Before this, I used to work in human capital consulting. There are large amounts of money being pumped into organizations to try to address issues of efficiency and waste and the like. What we see is a bias towards technology: “We’re bringing in a new CRM [customer relationship management] system,” or “We’re bringing in a new finance forecasting tool so that we can do better planning.” But human resource transformation is often neglected. At the end of the day, businesses are run by humans. Just because you have a new finance tool or technology doesn’t mean it will be used well if your staff are burned out.

It requires a fundamental shift in paradigm. This is a psychological intervention to change the mindset of your workforce. And that will not be as simple as snapping your fingers, and everything will be rosy on day one. So hard conversations have to happen. But, it is a worthwhile investment because you can build a sense of high performance in your team. You can build a collective buy-in, trust and safety – all these things that organizations aspire to have but don’t because high performance can’t exist with high burnout. What we’re finding is that those organizations that are changing how they approach work and their mindset around work are able to reduce mental health problems, which is positive.

Have you looked into the idea that the four-day week might create jobs?

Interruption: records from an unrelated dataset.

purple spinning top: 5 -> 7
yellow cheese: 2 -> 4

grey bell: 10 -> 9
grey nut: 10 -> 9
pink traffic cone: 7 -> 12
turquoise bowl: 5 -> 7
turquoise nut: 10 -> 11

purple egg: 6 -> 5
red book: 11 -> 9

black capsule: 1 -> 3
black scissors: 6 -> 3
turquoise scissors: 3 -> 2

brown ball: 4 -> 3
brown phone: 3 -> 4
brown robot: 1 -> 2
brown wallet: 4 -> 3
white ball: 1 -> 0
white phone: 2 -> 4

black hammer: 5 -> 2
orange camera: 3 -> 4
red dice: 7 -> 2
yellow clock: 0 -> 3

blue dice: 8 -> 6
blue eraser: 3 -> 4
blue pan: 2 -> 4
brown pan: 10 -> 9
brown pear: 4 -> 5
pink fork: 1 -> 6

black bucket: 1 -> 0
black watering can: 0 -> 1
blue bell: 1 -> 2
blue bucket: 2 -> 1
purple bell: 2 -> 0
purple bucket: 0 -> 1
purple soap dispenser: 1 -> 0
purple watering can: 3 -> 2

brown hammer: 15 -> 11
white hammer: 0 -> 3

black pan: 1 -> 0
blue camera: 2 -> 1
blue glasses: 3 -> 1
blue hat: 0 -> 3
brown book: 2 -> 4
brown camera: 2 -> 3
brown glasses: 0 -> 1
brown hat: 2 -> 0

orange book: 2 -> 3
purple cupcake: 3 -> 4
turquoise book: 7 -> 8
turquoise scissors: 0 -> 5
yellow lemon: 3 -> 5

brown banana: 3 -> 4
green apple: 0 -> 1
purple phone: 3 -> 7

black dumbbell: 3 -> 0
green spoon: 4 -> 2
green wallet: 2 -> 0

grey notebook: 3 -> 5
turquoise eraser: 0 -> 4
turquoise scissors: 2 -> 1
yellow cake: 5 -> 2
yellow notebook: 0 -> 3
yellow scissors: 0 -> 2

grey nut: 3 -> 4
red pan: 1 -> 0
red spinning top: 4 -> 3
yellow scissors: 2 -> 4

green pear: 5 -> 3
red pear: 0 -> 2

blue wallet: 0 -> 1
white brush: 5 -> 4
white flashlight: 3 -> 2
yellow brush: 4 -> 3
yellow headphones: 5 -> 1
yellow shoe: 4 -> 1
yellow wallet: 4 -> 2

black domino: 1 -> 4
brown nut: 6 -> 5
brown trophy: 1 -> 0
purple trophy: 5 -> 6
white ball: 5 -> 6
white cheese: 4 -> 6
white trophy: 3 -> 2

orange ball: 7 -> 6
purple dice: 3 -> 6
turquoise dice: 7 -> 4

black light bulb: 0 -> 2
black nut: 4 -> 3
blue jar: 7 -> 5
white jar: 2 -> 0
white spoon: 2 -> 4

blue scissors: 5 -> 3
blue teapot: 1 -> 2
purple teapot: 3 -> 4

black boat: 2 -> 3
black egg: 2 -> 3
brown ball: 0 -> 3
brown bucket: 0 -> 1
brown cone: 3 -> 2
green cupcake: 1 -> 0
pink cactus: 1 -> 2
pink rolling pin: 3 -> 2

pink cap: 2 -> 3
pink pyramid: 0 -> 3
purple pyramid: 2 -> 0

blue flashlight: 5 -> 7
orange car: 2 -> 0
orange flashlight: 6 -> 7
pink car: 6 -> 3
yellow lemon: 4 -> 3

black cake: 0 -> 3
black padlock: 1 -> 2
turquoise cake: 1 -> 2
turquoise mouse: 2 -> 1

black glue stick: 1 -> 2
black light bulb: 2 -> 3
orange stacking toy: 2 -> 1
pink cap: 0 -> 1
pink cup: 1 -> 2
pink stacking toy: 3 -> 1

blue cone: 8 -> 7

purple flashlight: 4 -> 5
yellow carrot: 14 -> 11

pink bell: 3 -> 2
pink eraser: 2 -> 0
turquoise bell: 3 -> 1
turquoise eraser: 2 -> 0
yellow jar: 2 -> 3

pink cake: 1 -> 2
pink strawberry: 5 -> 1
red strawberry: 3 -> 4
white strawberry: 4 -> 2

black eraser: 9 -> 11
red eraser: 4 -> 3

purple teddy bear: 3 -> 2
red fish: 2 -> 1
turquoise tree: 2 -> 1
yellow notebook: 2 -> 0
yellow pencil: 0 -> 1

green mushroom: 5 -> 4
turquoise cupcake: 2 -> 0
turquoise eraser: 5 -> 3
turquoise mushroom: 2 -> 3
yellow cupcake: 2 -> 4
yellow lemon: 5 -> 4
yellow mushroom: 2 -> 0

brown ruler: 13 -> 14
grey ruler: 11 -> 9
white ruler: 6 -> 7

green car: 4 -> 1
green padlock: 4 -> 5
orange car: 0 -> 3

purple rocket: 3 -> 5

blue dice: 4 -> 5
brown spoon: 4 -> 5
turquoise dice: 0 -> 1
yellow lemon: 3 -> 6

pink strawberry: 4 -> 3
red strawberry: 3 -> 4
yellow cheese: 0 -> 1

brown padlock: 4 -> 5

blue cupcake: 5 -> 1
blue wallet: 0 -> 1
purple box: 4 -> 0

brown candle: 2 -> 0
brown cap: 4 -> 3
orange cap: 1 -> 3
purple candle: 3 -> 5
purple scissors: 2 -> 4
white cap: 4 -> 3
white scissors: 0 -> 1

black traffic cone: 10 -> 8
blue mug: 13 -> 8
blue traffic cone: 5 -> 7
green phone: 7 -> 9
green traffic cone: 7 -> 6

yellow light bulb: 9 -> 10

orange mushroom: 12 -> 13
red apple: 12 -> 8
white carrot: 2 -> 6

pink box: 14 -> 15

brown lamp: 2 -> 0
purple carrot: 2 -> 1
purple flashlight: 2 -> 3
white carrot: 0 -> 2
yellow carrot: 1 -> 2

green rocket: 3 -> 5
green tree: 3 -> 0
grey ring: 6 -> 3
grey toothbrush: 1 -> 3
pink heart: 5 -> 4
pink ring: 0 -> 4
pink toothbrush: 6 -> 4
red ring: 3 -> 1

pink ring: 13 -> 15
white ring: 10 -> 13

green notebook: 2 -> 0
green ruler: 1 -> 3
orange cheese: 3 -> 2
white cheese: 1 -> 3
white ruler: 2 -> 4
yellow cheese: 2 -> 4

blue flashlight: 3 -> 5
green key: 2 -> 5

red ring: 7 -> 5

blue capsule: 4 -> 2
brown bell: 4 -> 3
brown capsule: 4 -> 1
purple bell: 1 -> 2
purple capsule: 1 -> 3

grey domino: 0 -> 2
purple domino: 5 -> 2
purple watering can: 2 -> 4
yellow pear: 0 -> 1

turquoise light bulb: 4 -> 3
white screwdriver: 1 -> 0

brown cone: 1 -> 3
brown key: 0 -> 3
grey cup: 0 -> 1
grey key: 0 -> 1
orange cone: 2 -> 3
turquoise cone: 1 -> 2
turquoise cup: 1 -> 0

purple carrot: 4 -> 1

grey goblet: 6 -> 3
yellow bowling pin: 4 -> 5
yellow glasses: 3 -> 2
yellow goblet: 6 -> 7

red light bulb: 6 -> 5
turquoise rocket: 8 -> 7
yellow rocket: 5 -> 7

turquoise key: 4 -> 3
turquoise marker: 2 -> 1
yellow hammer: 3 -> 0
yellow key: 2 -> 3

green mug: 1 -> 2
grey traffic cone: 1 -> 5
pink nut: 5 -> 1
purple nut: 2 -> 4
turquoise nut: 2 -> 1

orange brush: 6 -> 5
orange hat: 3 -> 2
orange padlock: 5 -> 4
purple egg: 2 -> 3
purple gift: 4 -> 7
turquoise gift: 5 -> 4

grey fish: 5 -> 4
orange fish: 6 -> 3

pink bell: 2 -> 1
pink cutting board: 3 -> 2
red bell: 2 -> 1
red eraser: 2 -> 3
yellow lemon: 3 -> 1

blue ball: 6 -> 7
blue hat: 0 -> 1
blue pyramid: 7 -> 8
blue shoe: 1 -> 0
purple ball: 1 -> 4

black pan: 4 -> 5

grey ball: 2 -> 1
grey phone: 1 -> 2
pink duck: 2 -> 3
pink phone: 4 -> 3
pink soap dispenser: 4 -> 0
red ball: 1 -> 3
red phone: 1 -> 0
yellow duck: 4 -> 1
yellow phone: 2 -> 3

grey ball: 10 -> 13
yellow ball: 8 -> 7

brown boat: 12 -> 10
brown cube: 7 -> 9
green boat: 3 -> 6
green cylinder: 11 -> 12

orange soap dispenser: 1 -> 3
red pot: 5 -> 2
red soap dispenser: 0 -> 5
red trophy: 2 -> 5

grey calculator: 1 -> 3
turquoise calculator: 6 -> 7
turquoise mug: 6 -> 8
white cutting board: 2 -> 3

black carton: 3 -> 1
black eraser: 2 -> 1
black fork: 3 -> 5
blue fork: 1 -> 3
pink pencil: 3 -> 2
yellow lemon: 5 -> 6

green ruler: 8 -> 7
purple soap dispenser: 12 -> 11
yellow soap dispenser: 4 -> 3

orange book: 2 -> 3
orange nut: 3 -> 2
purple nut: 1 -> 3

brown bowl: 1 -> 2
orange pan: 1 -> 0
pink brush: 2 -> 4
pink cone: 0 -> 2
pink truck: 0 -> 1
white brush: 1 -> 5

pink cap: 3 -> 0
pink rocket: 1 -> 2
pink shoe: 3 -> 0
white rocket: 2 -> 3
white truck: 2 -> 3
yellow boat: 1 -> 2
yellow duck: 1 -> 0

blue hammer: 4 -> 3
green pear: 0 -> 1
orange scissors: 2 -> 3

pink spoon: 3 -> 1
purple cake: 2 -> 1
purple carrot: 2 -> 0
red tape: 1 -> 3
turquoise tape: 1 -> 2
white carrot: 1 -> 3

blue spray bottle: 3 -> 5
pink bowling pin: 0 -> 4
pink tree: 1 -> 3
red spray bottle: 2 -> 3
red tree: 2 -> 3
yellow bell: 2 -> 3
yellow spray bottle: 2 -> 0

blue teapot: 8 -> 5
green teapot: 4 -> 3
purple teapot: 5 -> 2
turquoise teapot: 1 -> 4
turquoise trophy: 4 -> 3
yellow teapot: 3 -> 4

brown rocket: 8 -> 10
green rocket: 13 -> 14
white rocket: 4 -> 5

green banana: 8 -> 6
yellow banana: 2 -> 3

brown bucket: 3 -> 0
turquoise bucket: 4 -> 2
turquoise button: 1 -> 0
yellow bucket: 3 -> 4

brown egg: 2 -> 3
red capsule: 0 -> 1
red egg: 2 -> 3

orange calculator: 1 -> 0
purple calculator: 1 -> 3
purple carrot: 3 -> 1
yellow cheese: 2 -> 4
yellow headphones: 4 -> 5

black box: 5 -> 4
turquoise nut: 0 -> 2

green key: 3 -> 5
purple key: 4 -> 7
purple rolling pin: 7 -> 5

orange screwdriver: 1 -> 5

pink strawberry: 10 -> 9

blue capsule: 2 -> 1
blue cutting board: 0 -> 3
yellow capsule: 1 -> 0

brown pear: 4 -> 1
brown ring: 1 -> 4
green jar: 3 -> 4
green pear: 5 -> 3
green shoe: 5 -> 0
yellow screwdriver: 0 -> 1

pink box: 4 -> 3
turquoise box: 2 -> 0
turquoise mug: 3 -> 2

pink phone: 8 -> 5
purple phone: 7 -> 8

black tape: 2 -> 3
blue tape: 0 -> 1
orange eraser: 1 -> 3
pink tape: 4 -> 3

[This is] related to the question of AI [artificial intelligence] because people are saying, “Okay, AI, four-day week, big job losses. Big. Scary.” I’m more optimistic in saying, “No. What the new world of work could look like is this: By having AI do more of the automated and repetitive work that some younger staff are doing, we can bring in younger staff with a level of knowledge – [often a master’s] – and we can start looking at leveraging human capability that [AI] can’t do, things like emotional intelligence and innovation.” What gets people [to that position where they realize what differentiates] us relative to AI is [when they understand] that we need a workforce that’s not burnt out in the first place. People are only going to be able to think about new solutions, to think creatively about a different type of world and a different type of work, if they are feeling well rested and hopeful about their work.

[Anxiety over the increased use of new] technology that came in the 2000s [led to fears of] job losses. It didn’t result in that. Instead, what we saw was exponential growth in productivity coupled with an inability to detach from work. We have an opportunity now, in the space of AI and the four-day week, to do something different and create a different type of world.